Good morning. My name is Jacob Bender, and I am the Executive Director of the Philadelphia Chapter of CAIR, the Council on American-Islamic Relations. CAIR is the preeminent Muslim civil rights organization in the United States, with 30 chapters nationwide.

CAIR’s mission is to enhance the understanding of Islam, protect the civil liberties of American Muslims, and all vulnerable minorities, to encourage American Muslims to take part in the democratic political process, and to dialogue and collaborate with other communities that promote the values of peace, pluralism, and justice.

CAIR offers free workshops to masajid all across the Greater Delaware Valley Region, informing both adults and children about their rights under the U.S. Constitution and Bill of Rights, and preparing your kids how to respond if they do unfortunately come face-to-face with school yard bullies.

Our attorneys provide free legal service to Muslims facing discrimination or harassment. So if you are experiencing anti-Muslim bigotry in our workplace, CAIR can help you. If you are receiving threatening calls from the FBI or immigration officials, CAIR can help you. If your children run into bullying in their schools, CAIR can help you.

I have brought with me Know Your Rights business cards that you can keep in your wallet and that explains what to do if you are stopped at the airport, or you receive a visit at your home or workplace from FBI and other government officials.

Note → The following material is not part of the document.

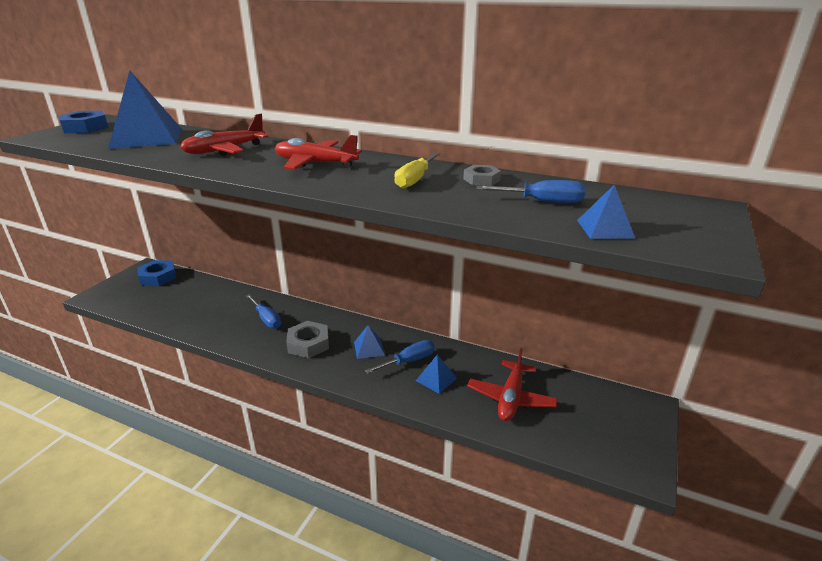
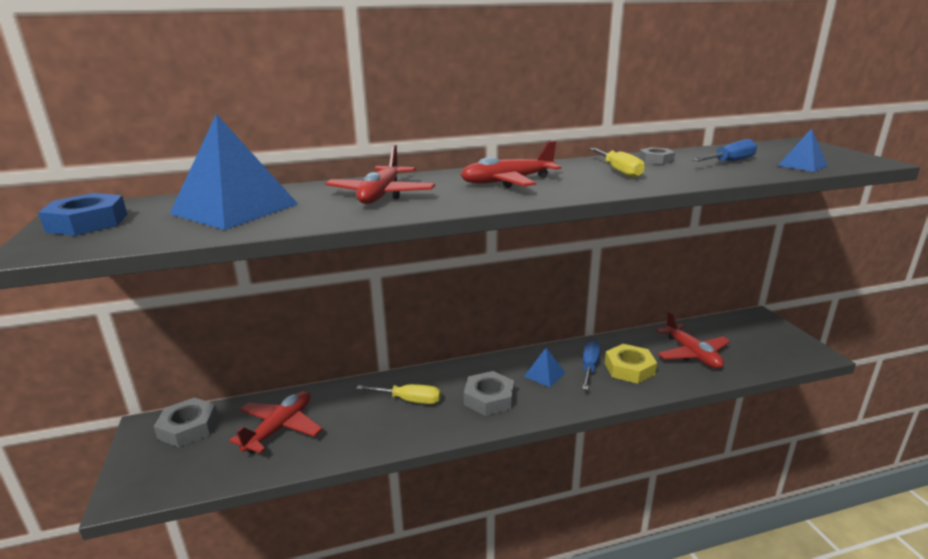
camera: 40 degrees left, 5 degrees down
(158, 277) = (188, 427): blue nut -> grey nut
(188, 299) = (280, 428): none -> red plane
(266, 319) = (409, 400): blue screwdriver -> yellow screwdriver
(436, 379) = (629, 368): blue pyramid -> yellow nut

These are difficult days for both the American Muslim community and our nation:

  • The new resident of the Oval Office gleefully bans tens of thousands of desperate Syrian refugees from these shores, condemning them to almost certain death;
  • The president’s key advisers are peddlers of extreme right-wing anti-Muslim and anti-Jewish conspiracy theories;
  • The proposed National Cabinet is full of people who refuse to accept the science of climate change, or are too concerned with corporate profits to let a small thing like rising sea levels get in their way.

It is easy to get depressed these days, and become weary at the thought of four more years under this Administration, as we struggle to defend all the social justice progress of the past century.

Yet I remain an optimist. I am filled with hope at the presence of our courageous Mayor and other elected officials here among us; I am filled with hope at the sight of thousands of our fellow Americans streaming into airports across the country to defy the bigoted Executive

Order of the President; and I am filled hope because of the warm welcome that I, a Jew, have received from all quarters of the Philadelphia Muslim community since coming to work for CAIR three years ago.

My presence here today is a refutation of the lie that the Muslim community, and Islam itself, are inherently anti-Semitic, and that Jews and Muslims are eternal enemies. Rather, I am here today as proof that Jews and Muslims, inspired by our respective religious traditions, can indeed work together in this country for the greater good, and join with other communities in a great coalition against the ignorant, bigoted and bullying mostly white men who now rule our beloved country.

Allow me to end with one of my favorite verses in the Holy Qur’an (5:48): “Had Allah willed, He would have made you one nation [united in religion], but [He intended] to test you in what He has given you; so compete with one another in the doing of good works.